5526 Background: HR-HPV DNA testing, with or without cervical cytology, provides excellent sensitivity for detection of cervical cancer (CC) and its precursors; negative test results indicate that risk of disease is extremely low and enable women to undergo reduced screening with safety. However, management of women who screen positive remains challenging as many will prove to have self-limited HR-HPV infections. DNA methylation is an early event in carcinogenesis that could enhance CC screening specificity.
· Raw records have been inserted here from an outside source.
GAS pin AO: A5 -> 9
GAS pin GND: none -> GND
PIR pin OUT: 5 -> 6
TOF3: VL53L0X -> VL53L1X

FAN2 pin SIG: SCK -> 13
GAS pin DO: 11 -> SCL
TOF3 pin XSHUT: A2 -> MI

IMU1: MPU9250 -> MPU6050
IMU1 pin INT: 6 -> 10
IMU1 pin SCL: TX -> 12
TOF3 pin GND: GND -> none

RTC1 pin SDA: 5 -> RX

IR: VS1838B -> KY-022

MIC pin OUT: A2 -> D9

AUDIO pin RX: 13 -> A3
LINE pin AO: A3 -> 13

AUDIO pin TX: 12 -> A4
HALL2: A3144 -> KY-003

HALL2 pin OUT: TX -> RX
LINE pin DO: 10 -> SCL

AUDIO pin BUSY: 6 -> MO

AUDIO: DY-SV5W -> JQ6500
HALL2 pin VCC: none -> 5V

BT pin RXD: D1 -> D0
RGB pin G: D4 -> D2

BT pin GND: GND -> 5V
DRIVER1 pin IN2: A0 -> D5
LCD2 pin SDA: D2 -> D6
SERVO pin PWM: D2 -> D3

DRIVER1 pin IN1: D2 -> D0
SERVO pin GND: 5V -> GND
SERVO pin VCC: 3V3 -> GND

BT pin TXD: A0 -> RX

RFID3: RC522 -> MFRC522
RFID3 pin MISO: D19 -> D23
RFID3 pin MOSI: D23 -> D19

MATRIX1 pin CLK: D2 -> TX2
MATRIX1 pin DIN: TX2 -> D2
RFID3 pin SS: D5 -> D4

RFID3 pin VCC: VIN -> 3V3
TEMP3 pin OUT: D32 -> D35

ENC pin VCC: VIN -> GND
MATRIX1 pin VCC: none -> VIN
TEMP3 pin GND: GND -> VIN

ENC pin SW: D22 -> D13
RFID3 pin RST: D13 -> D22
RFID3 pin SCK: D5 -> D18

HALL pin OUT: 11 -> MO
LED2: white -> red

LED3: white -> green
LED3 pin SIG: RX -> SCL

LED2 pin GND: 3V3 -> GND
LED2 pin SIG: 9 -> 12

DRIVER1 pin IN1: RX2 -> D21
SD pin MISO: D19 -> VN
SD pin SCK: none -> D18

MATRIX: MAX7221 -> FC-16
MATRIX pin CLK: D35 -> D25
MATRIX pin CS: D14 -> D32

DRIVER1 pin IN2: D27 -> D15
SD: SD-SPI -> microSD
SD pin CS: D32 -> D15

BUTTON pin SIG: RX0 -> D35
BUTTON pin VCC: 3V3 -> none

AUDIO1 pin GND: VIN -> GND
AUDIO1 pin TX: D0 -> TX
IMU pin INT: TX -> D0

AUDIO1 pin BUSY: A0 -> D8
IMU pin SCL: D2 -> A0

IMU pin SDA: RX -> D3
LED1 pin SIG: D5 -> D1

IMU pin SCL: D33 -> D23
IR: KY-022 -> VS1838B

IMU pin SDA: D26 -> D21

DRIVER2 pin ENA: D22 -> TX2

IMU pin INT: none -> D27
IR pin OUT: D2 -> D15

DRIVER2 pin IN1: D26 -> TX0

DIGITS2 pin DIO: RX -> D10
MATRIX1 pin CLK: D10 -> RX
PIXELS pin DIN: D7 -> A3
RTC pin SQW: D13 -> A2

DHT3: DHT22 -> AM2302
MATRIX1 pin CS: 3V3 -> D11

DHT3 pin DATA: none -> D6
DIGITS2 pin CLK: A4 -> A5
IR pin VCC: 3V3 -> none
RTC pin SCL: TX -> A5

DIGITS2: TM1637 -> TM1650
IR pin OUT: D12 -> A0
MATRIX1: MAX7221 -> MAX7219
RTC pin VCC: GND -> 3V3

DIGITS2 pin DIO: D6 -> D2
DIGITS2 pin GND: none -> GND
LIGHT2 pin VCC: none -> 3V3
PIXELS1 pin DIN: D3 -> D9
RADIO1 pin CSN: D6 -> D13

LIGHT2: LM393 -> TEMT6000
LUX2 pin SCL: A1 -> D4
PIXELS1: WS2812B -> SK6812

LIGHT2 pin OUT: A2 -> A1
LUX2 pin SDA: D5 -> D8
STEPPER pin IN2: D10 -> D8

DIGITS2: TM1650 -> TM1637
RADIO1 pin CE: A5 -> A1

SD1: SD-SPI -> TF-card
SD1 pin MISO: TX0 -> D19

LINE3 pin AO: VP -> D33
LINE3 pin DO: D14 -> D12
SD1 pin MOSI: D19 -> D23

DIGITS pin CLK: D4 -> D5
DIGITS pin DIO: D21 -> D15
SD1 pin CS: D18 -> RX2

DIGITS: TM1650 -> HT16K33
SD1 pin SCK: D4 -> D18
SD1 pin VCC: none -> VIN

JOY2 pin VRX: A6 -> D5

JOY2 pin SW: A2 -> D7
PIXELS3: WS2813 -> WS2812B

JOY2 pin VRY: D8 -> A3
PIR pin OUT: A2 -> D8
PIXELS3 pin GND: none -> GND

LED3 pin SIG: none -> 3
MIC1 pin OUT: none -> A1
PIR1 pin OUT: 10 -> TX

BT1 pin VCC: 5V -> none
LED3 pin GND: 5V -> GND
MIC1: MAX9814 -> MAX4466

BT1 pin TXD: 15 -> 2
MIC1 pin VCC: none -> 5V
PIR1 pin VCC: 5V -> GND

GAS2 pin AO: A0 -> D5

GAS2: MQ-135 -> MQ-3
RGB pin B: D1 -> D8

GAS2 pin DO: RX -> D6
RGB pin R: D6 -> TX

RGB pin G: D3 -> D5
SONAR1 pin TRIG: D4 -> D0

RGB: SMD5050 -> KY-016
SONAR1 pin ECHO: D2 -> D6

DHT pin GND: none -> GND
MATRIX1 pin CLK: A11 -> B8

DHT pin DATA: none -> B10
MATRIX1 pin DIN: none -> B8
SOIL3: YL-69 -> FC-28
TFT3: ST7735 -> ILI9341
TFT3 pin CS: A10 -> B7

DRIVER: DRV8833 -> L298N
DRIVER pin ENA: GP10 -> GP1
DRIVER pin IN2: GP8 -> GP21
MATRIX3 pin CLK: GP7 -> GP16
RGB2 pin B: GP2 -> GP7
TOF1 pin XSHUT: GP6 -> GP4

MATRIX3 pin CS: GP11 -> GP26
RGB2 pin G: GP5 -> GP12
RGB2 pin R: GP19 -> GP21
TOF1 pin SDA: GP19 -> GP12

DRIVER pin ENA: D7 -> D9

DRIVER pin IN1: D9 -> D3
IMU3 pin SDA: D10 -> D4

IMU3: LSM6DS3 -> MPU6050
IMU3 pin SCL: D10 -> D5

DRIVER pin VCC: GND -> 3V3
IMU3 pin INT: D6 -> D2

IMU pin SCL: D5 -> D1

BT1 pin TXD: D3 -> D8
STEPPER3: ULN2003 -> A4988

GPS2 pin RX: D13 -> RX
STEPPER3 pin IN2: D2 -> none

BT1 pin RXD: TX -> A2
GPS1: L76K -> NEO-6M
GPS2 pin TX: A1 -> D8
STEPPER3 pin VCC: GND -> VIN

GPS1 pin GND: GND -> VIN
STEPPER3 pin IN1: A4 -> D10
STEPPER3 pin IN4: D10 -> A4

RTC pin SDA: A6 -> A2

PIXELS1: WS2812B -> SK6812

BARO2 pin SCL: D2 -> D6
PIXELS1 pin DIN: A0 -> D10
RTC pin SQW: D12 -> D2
Methods: For discovery, DNA from 70 FFPE CC (36 squamous, 34 adenocarcinoma) tissues that were reviewed microscopically, 18 fresh frozen benign cervicovaginal (BCV) tissues collected at the time of benign hysterectomy, and 18 buffy coats from cancer-free women underwent reduced representation bisulfite sequencing (RRBS) to identify MDMs associated with CC. Candidate MDM selection was based on area under the receiver operating characteristic curve (AUC) discrimination, methylation fold change, and low background methylation among benign controls. Candidate MDMs were re-tested using methylation-specific PCR (MSP) to confirm performance. Blinded biological validation was performed using MSP on DNA extracted from independent FFPE CC (38 squamous, 43 adenocarcinoma) and BCV (40) tissues. The performance of CC MDMs was also tested in DNA extracted from cervical dysplasia (36 adenocarcinoma in situ (AIS), 32 cervical intraepithelial neoplasia (CIN) 2/3, 11 CIN 1) FFPE tissues. Results: From RRBS discovery and technical validation via MSP, 30 candidate MDMs showed marked methylation fold changes (10 to >1000) across both CC histologies compared to BCV tissue from cancer-free women. Each of the 30 MDMs highly discriminated CC from BCV tissue with 9 MDMs having an AUC >0.90 (Table). CC MDMs also highly discriminated AIS from BCV but did not perform well in CIN 2/3 and CIN 1 (Table). Conclusions: Whole methylome sequencing, stringent filtering criteria, and biological validation have yielded outstanding candidate MDMs for CC that highly discriminate CC from BCV, notably with high specificity. Performance in cervical dysplasias varied with higher positivity rates in AIS than in CIN 2/3 and CIN 1. Translation to testing these novel MDMs in lower genital tract biospecimens and the addition of HR-HPV to the CC panel are warranted.[Table: see text]